Las nuevas amazonas

MELVIA quiere dejarlo sumamente claro: se unió a los rebeldes para matar, no para hervir mandioca ni realizar otras tareas generalmente asignadas a las mujeres. Deseaba luchar contra los hombres que atacaron su aldea en la República Centroafricana, quemaron su casa y mataron a su abuela. “No me uní al grupo para cocinar —dice—. Quería hacer el trabajo duro”.
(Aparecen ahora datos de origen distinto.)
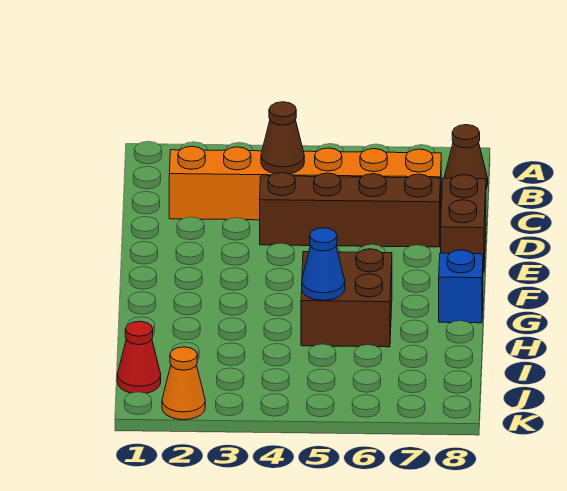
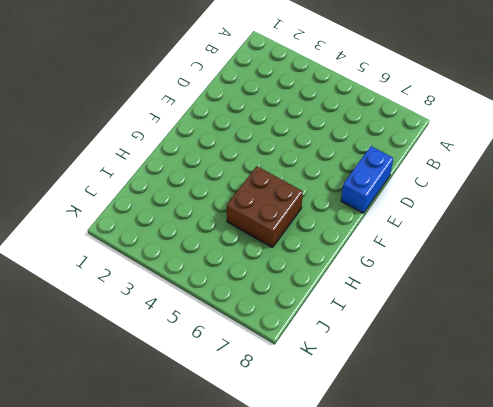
blue brick D8:E8 level 1 -> brown brick D8:E8 level 1
none -> brown cone B8 level 1
none -> orange brick C2:C7 level 1

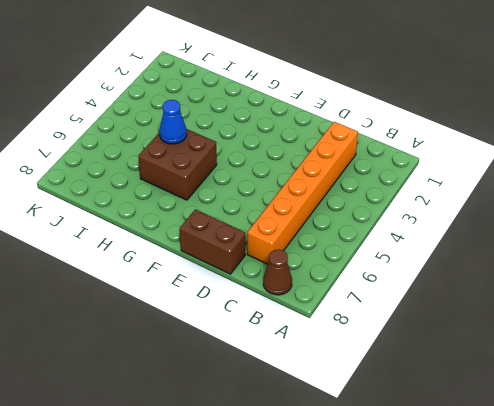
none -> brown brick D4:D7 level 1
none -> blue brick G8 level 1

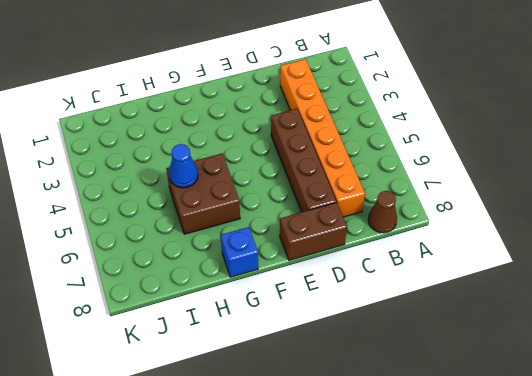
none -> red cone J1 level 1
none -> orange cone K2 level 1

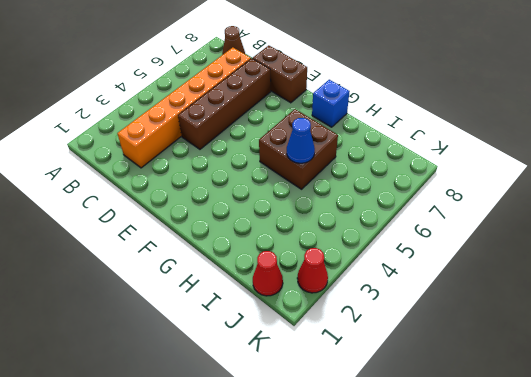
red cone K2 level 1 -> orange cone K2 level 1
none -> brown cone C4 level 2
Melvia era una de las varias mujeres que formaban parte del batallón de la milicia rebelde y es solo una de un sinfín de mujeres que han tomado las armas en el prolongado conflicto de ese país. Existen 14 grupos armados luchando por asumir el control del territorio y los recursos en una crisis que, de acuerdo con la Organización de las Naciones Unidas, muestra los signos de advertencia de un genocidio. La amplia mayoría de los rebeldes son varones, pero muchas mujeres como Melvia han tomado las armas en todos los bandos de la contienda. Su existencia suele ser desconocida, negada o cuestionada por funcionarios y trabajadores de asistencia, quienes suponen que los grupos rebeldes de una sociedad dominada por los varones no permitirían que las mujeres combatieran. Sin embargo, contrario a los estereotipos y las suposiciones, las mujeres han entrado en combate en esa región.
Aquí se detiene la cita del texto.